This past week saw the 50th anniversary of one of rock ‘n’ roll’s most celebrated records. Following the tumultuous recording sessions from which “Let It Be” emerged, The Beatles returned to Abbey Road Studios in Maida Vale, London, to record what would be their last studio album as a band. “Abbey Road” was released on September 26, 1969, to great critical acclaim, yet the end was already in motion. John Lennon had privately quit the band less than a week before the album’s release, and not long after its release Paul McCartney followed suit.
Despite the fact that “Abbey Road” is such a highly venerated record, the context of its recording and release has always been a point of debate. Did the band hate each other by this point? Was it intended to be the last album? Are their hidden messages in the album’s artwork pointing towards McCartney’s death (strange, I know, but a real theory)? As such, there are many quirky, interesting and often unknown facts about this album. For the curious amongst you, here are some of my favorites.
Despite being released a year before “Let It Be,” “Abbey Road” was recorded sometime after the “Let It Be” sessions had concluded. The reasoning for this is attributed to McCartney’s desire to record and film a live performance of “Let It Be” in its entirety. However, tensions between the band meant it ended up being released as a studio album instead.
One of The Beatles’ greatest hits, “Come Together”, was subject to a lawsuit from rock ‘n’ roll icon Chuck Berry. Berry’s lawyers successfully sued Lennon for plagiarising his song “You Can’t Catch Me”.
George Harrison’s “Something” was supposedly inspired by his wife, model and actress Patti Boyd. Boyd is also the inspiration behind Eric Clapton’s hit, “Layla”. Humorously, Frank Sinatra is cited as claiming “Something” is the greatest song written by Lennon-McCartney, despite it being written by Harrison.
The artwork for “Abbey Road” is considered one of the most iconic album covers of all time. Despite its enormous legacy, photographer John Kosh managed to capture the image in just five shots on his film camera that only had six exposures remaining. To this day, tourists flock to the now famous zebra crossing to recreate the cover for themselves, despite its location on a busy main road in the center of London.
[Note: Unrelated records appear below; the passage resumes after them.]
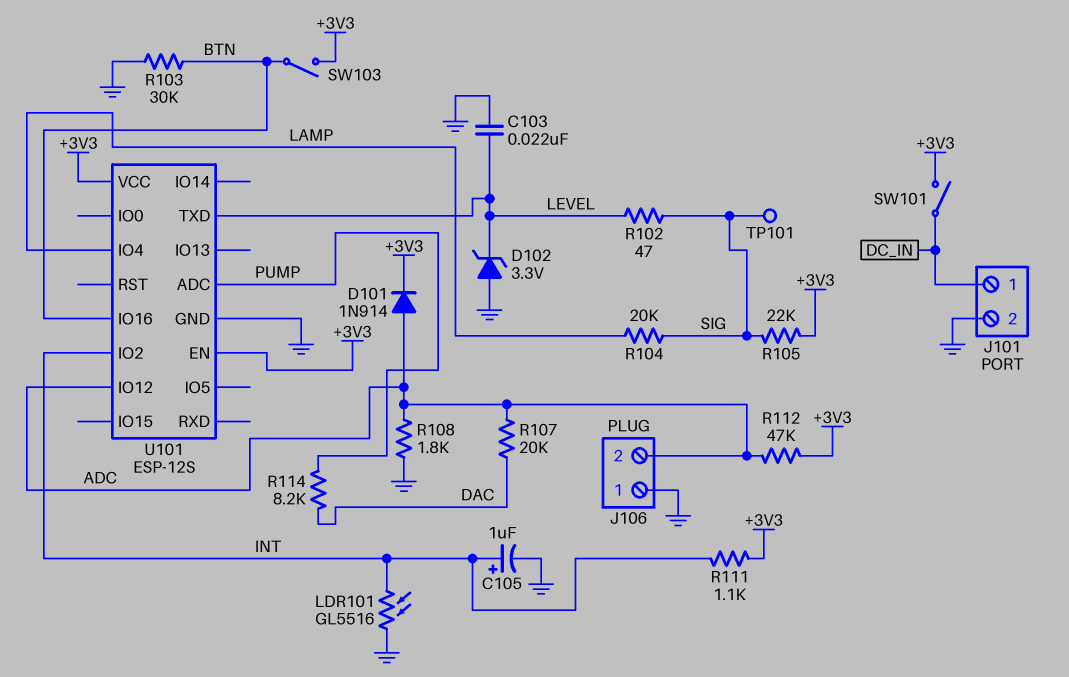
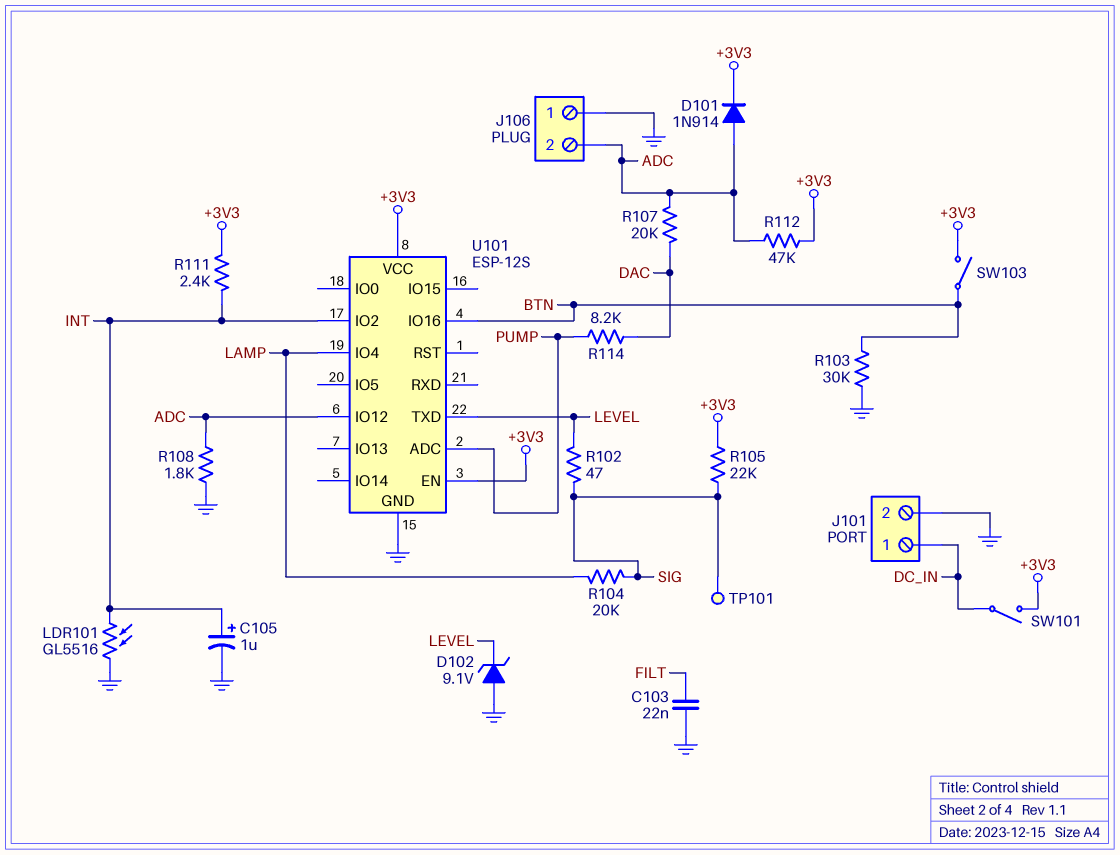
C103: 22nF (GND, LEVEL) -> 22nF (FILT, GND)
D102: zener 3.3V (A GND, K LEVEL) -> zener 9.1V (A GND, K LEVEL)
R111: 1.1k (+3V3, INT) -> 2.4k (+3V3, INT)

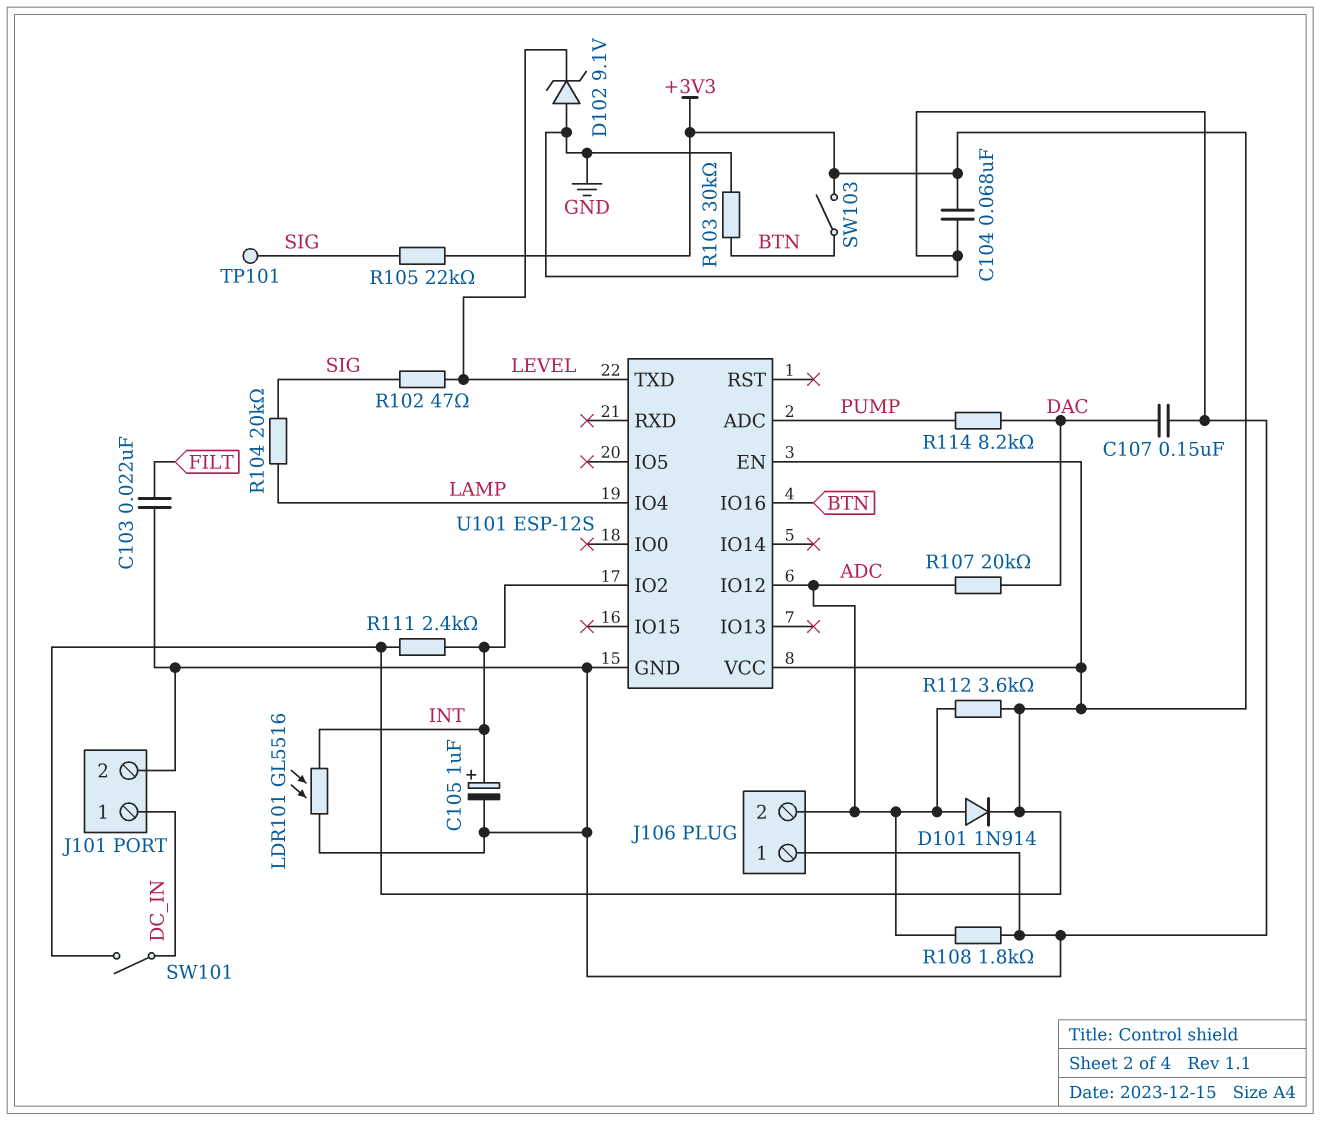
C104: none -> 68nF (+3V3, GND)
C107: none -> 150nF (DAC, GND)
R112: 47k (+3V3, ADC) -> 3.6k (+3V3, ADC)

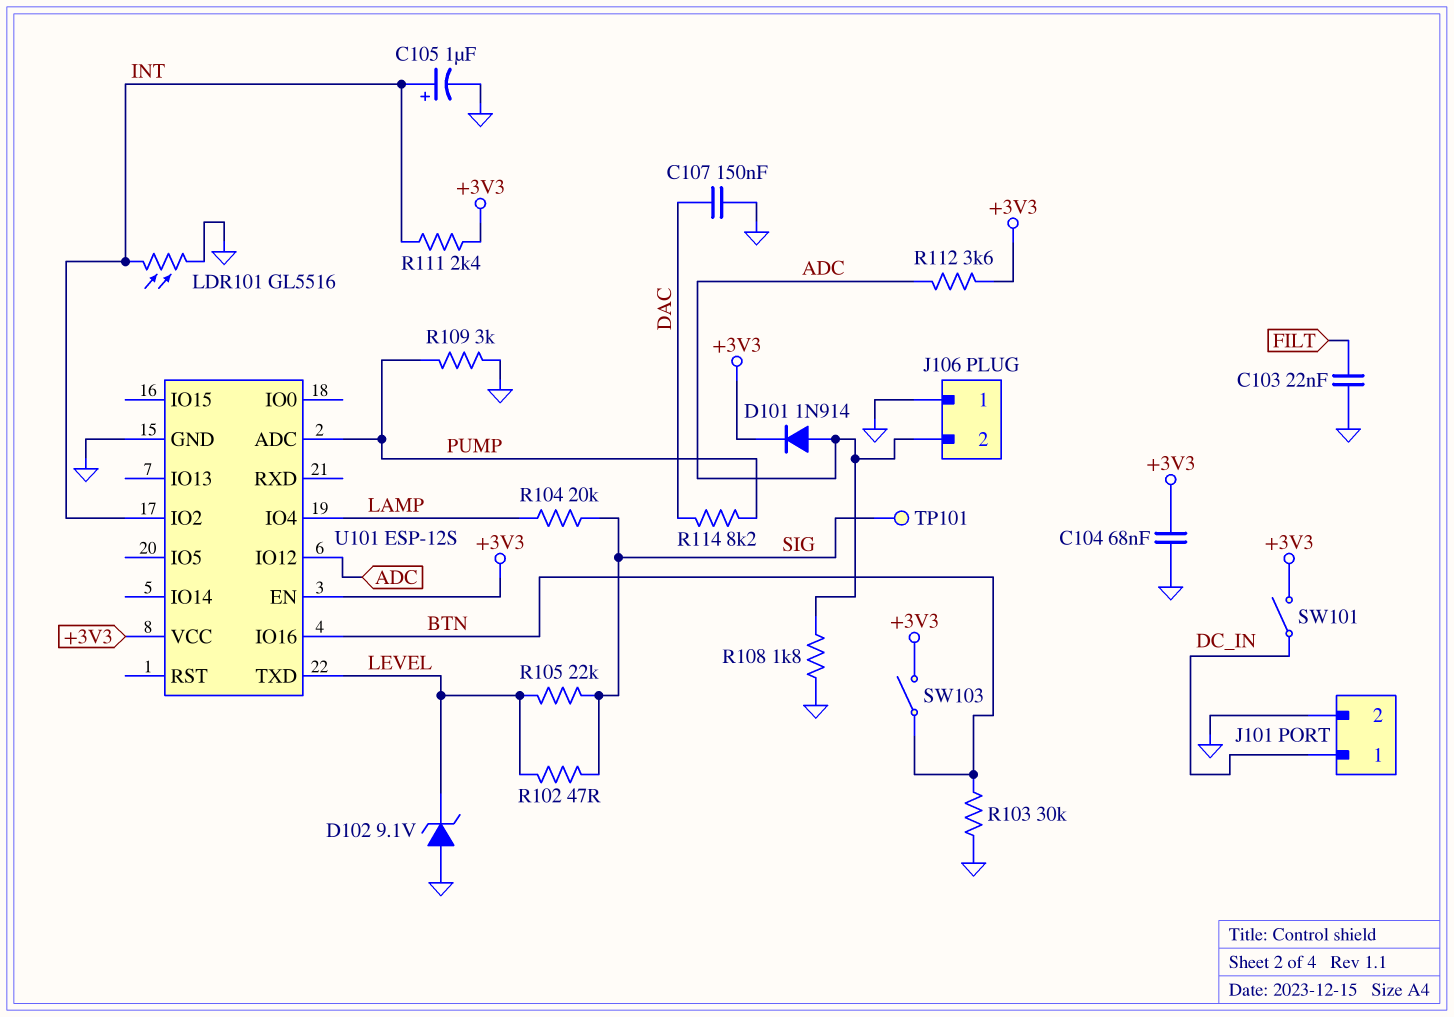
R105: 22k (+3V3, SIG) -> 22k (LEVEL, SIG)
R107: 20k (ADC, DAC) -> none
R109: none -> 3k (GND, PUMP)

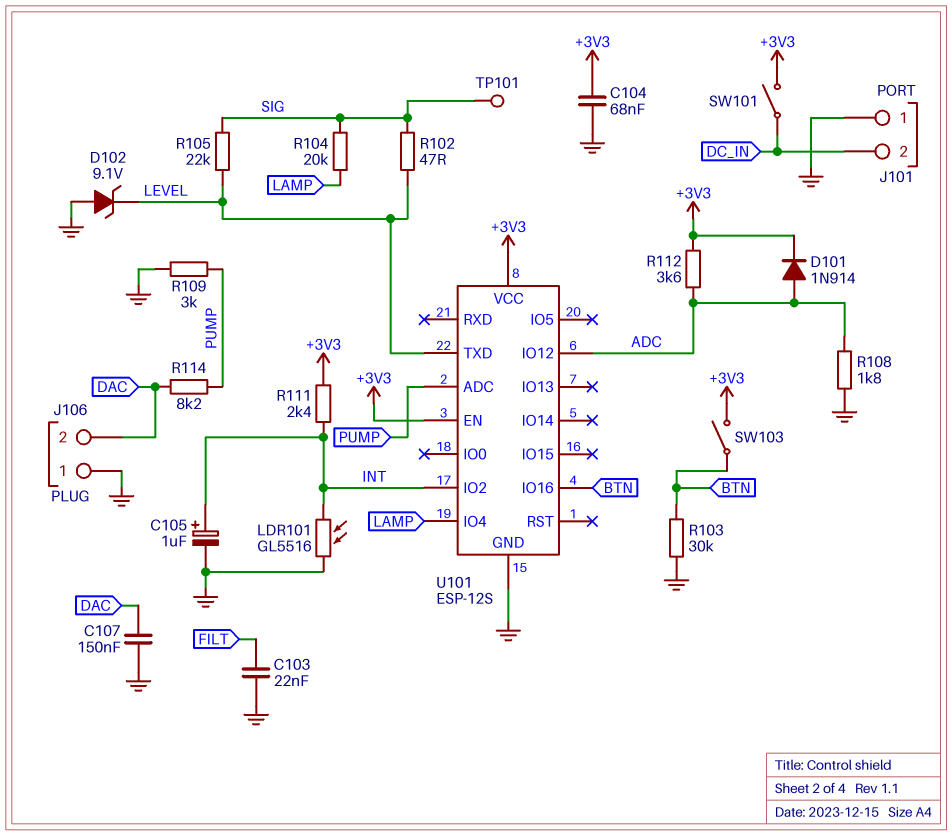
J101 pin 1: DC_IN -> GND
J101 pin 2: GND -> DC_IN
J106 pin 2: ADC -> DAC

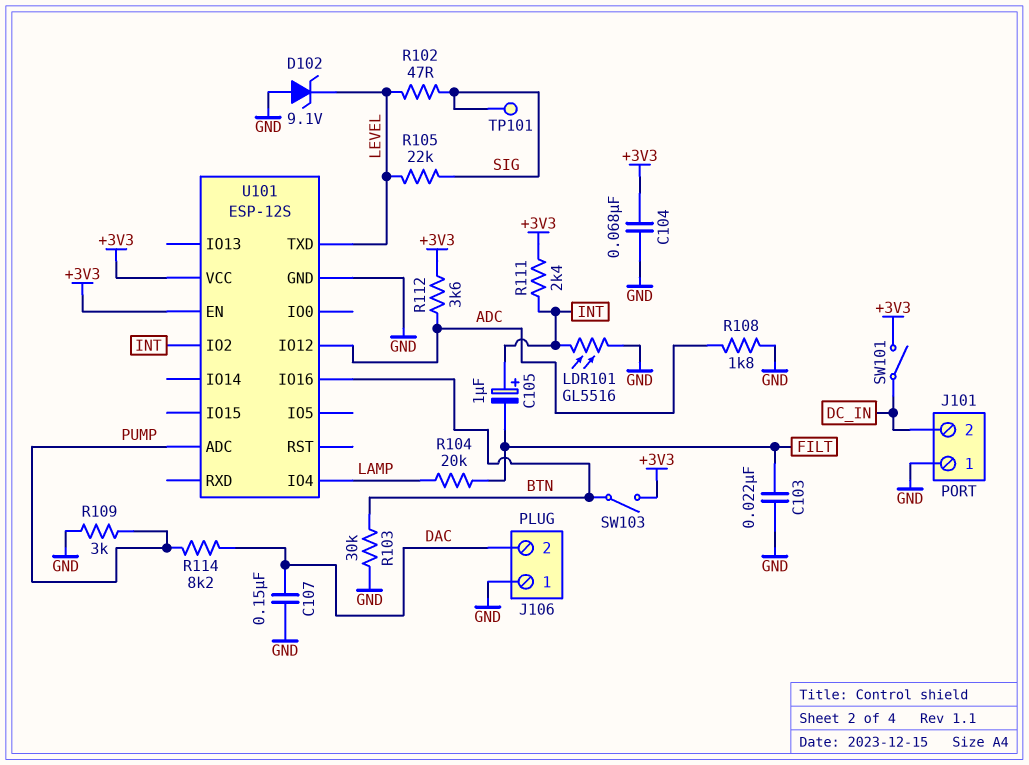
C105: 1uF (plus INT, minus GND) -> 1uF (plus INT, minus FILT)
D101: diode 1N914 (A ADC, K +3V3) -> none
R104: 20k (LAMP, SIG) -> 20k (FILT, LAMP)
Until very recently, many believed “Abbey Road” was intended as the last Beatles album slated for release. However, newly unearthed tapes refute this idea, as they contain conversations between Lennon, McCartney and Harrison discussing a follow-up album and the logistics of releasing a single by Christmas 1969.
Probably the most bizarre piece of “Abbey Road” trivia is the conspiracy theory that McCartney had died prior to the release of “Sgt. Pepper’s Lonely Heart Club Band”. Theorists claim the imagery of the “Abbey Road” artwork contains clues to this fact. McCartney walking barefoot and out of step with the other Beatles is said to be symbolic of him being dead, whilst the outfits of Lennon, Harrison and Starr are invocative of a heavenly figure, undertaker and a gravedigger. I’ll let you take a look and decide for yourself whether “Paul is Dead” or not. (Spoiler: He isn’t.)
To commemorate the 50th Anniversary, “Abbey Road” has been re-released with a new remix by Giles Martin, son of original producer and “fifth Beatle” George Martin. The 3-disc, super deluxe edition contains the full remixed album as well as two discs of previously unheard and unreleased studio outtakes and demos that lift the lid on the mysterious sessions that gave us one of the greatest albums of all time.